The US Army has announced a “combat” partnership (effective through 2025) with the publicly-funded University of Arkansas at Little Rock – and what they plan to “combat” together is none other than whatever is deemed to be online disinformation, but also, something defined as “cognitive threats.”
And by that, they don’t mean all manner of government and formally or otherwise government-associated entities falling over themselves trying to pass off various forms of speech suppression and censorship as fighting “disinformation.”
But there’s no denying that this, too, could fall under the definition of misinformation and cognitive threats offered here – namely, the goal is “to detect and combat bad actors online who are trying to manipulate how and what populations think.”
But if an actor is perceived as “good” – does manipulating how and what populations (note the plural) think, then magically become a good thing?
Sarcasm aside – the new initiative is backed with a grant worth $5 million. What the deal reveals is that more and more universities in the US are getting “hired” – whether by non-profits, or, again, the government – to work toward this goal via various dedicated research hubs.
In UA Little Rock’s case it’s called the Collaboration for Social Media and Online Behavioral Studies (COSMOS) Research Center.
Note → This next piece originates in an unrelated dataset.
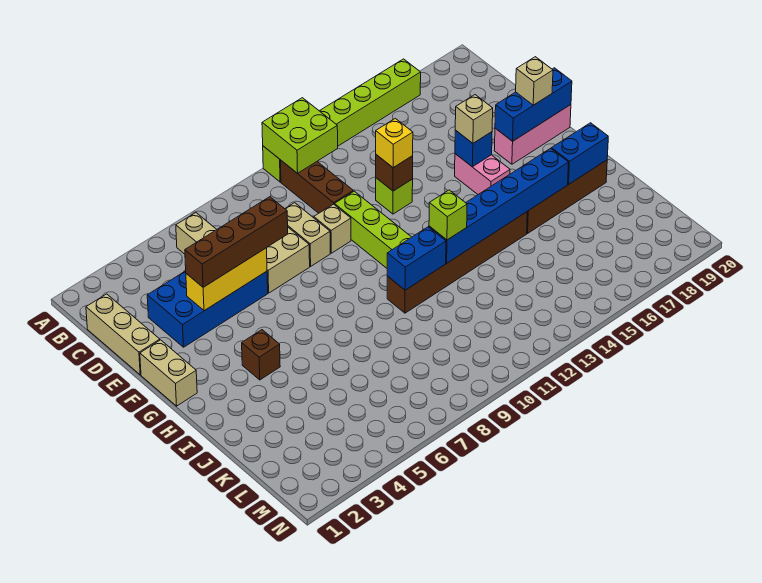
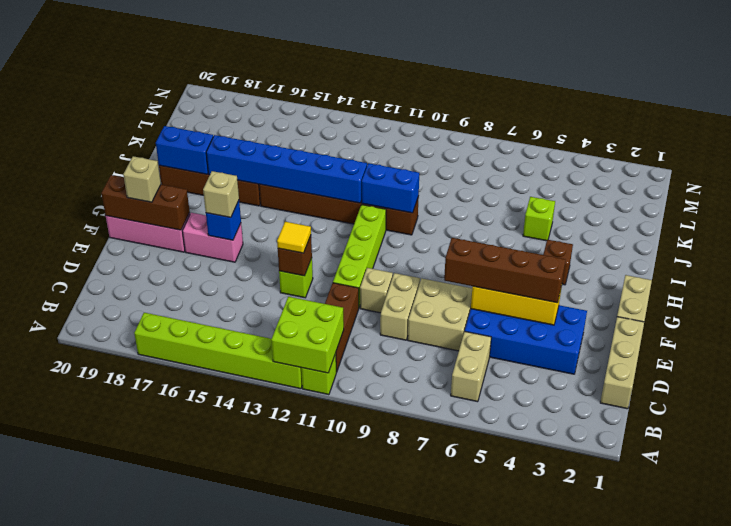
yellow brick E13 level 3 -> yellow tile E13 level 3
pink brick F16:G16 level 1 -> pink brick F16:F17 level 1
blue brick F18:F20 level 2 -> brown brick F18:F20 level 2
lime brick I12 level 3 -> lime brick J5 level 1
Beside the US Army’s own Research Office, another key player in putting this project together was Senator John Boozman.
“War is on the social media platforms,” is one of the comments cited in reports about this development, but curiously, it doesn’t come from a military representative but a budding academic with the COSMOS Research Center, graduate assistant Mano Har.
UA Little Rock’s specific task here will be to develop a tool that will detect bots active on social media, and this tool will be web-based – but also based on the school apparently already using “AI” to harvest troves of data from social networks.
It’s not exactly explained who’s responsible for the omnipresent algorithms’ biases being there in the first place – but now the new tool’s job will not be to get rid of them, rather, it is to “prevent those who would exploit the biases in algorithms to further narratives and agendas.”
(Obviously, if they are classified as “bad” actors. “Good” actors may or may not be given a pass trying to accomplish that same task.)